James stated that pragmatism's goal is ultimately "to try to interpret each notion by tracing its respective practical consequences", but he did not clarify what he means by "practical consequences". Whether James means the greatest number of positive consequences (in light of utilitarianism), a consequence that considers other perspectives (such as his compromise of the tender and tough ways of thinking), or a completely different take altogether, it is unclear what consequences truly fit the pragmatic standard. The closest James comes to explaining this idea is by telling his audience to weigh the difference it would "practically make to anyone" if one opinion over the other were true, and although he attempts to clarify this, he never specifies the method by which one would weigh the difference between one opinion over the other. Thus, the flaw in his argument appears in that it is difficult to fathom how he would determine these practical consequences, which he continually refers to throughout his work, to be measured or interpreted. He has said that an opinion is correct that works for us humans in practice.

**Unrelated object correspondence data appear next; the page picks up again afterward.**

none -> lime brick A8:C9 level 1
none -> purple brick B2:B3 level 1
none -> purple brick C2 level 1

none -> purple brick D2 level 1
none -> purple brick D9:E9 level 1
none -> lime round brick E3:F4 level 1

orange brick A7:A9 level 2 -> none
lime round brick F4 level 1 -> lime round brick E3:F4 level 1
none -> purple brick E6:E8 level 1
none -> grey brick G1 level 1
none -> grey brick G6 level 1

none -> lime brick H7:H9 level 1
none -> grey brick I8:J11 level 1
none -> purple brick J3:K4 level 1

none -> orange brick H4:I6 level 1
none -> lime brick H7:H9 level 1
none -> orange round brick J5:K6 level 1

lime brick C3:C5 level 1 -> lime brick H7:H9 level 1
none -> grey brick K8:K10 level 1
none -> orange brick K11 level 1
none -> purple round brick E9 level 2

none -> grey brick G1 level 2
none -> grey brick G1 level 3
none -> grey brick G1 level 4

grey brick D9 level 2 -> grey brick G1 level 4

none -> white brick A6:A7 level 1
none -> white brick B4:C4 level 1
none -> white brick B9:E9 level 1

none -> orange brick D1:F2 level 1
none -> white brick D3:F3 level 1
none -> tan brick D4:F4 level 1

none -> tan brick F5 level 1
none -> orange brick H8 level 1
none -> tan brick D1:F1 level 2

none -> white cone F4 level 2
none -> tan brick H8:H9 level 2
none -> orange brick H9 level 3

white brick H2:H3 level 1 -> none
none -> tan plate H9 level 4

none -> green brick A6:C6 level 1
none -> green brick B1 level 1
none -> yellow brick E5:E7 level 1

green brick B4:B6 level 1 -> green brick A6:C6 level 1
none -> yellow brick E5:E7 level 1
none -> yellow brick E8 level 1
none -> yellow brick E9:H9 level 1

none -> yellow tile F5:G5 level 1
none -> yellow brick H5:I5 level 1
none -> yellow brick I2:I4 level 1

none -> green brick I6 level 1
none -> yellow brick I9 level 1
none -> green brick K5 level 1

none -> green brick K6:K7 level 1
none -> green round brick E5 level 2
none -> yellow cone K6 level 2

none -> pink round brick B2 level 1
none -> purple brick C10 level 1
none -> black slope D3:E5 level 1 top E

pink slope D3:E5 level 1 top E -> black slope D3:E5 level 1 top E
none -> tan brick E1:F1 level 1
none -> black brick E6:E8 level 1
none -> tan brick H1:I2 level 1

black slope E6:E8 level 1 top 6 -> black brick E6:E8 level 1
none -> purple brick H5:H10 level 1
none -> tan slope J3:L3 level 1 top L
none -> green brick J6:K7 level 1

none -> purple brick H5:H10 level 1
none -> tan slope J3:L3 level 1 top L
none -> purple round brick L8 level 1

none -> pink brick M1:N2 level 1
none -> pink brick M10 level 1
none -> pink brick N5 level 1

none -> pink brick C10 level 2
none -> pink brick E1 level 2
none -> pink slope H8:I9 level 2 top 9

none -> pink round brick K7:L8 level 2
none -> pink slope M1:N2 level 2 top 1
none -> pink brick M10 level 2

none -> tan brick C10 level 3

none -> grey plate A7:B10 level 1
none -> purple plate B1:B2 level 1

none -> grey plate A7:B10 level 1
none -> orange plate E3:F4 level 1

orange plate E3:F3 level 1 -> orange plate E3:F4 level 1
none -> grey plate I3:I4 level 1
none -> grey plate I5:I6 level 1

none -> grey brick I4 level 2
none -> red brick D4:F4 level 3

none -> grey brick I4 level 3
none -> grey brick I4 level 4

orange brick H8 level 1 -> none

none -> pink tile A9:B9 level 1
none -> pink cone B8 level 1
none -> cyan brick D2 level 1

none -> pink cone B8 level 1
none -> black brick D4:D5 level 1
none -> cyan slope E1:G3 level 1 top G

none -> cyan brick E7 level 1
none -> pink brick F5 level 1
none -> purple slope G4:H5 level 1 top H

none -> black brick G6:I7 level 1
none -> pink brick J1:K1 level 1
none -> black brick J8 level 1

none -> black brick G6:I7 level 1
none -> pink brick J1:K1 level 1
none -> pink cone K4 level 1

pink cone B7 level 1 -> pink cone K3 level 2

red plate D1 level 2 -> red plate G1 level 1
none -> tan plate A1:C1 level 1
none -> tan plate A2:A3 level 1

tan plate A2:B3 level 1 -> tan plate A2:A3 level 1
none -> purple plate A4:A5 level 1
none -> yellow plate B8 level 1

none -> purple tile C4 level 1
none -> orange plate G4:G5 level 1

However, Peirce made more of an effort to define these consequences. For him, "the consequences we are concerned with are general and intelligible." He further explains this in his 1878 paper "How to Make Ideas Clear," by introducing a maxim that allows one to interpret consequences as grades of clarity and conception. Describing how everything is derived from perception, Peirce uses the example of the doctrine of transubstantiation to show exactly how he defines practical consequences. Protestants interpret the bread and wine of the Eucharist is flesh and blood in only a subjective sense, while Catholics would label them as actual, and divinely mystical properties of flesh via the "body, blood, soul, and divinity", even with the physical properties remaining as bread and wine in appearance. But to everyone, there can be no knowledge of the wine and bread of the Eucharist unless it is established that either wine and bread possesses certain properties or that anything that is interpreted as the blood and body of Christ is the blood and body of Christ. With this Peirce declares that "our action has exclusive reference to what affects the senses", and that we can mean nothing by transubstantiation than "what has certain effects, direct or indirect, upon our senses". In this sense, James's pragmatic influencer Peirce establishes that what counts as a practical consequence or effect is what can affect one's senses and what is comprehensible and fathomable in the natural world.
James's emphasis on diversity as the default human condition—over and against duality, especially Hegelian dialectical duality—has maintained a strong influence in American culture. James's description of the mind-world connection, which he described in terms of a "stream of consciousness", had a direct and significant impact on avant-garde and modernist literature and art, notably in the case of James Joyce.
Free will
James was prompted to believe his will was free by reading Charles Renouvier, whose work convinced James to convert from monism to pluralism. In his diary entry of April 30, 1870, James wrote:
I think that yesterday was a crisis in my life. I finished the first part of Renouvier's second Essais and see no reason why his definition of free will—"the sustaining of a thought because I choose to when I might have other thoughts"—need be the definition of an illusion. At any rate, I will assume for the present—until next year—that it is no illusion. My first act of free will shall be to believe in free will.James developed a two-stage model of free will to explain how people make decisions. James distinguishes between chance, " the in-deterministic free element" we have no control over, and choice, "an arguably determinate decision that follows causally from one's character, values, and especially feelings and desires at the moment of decision".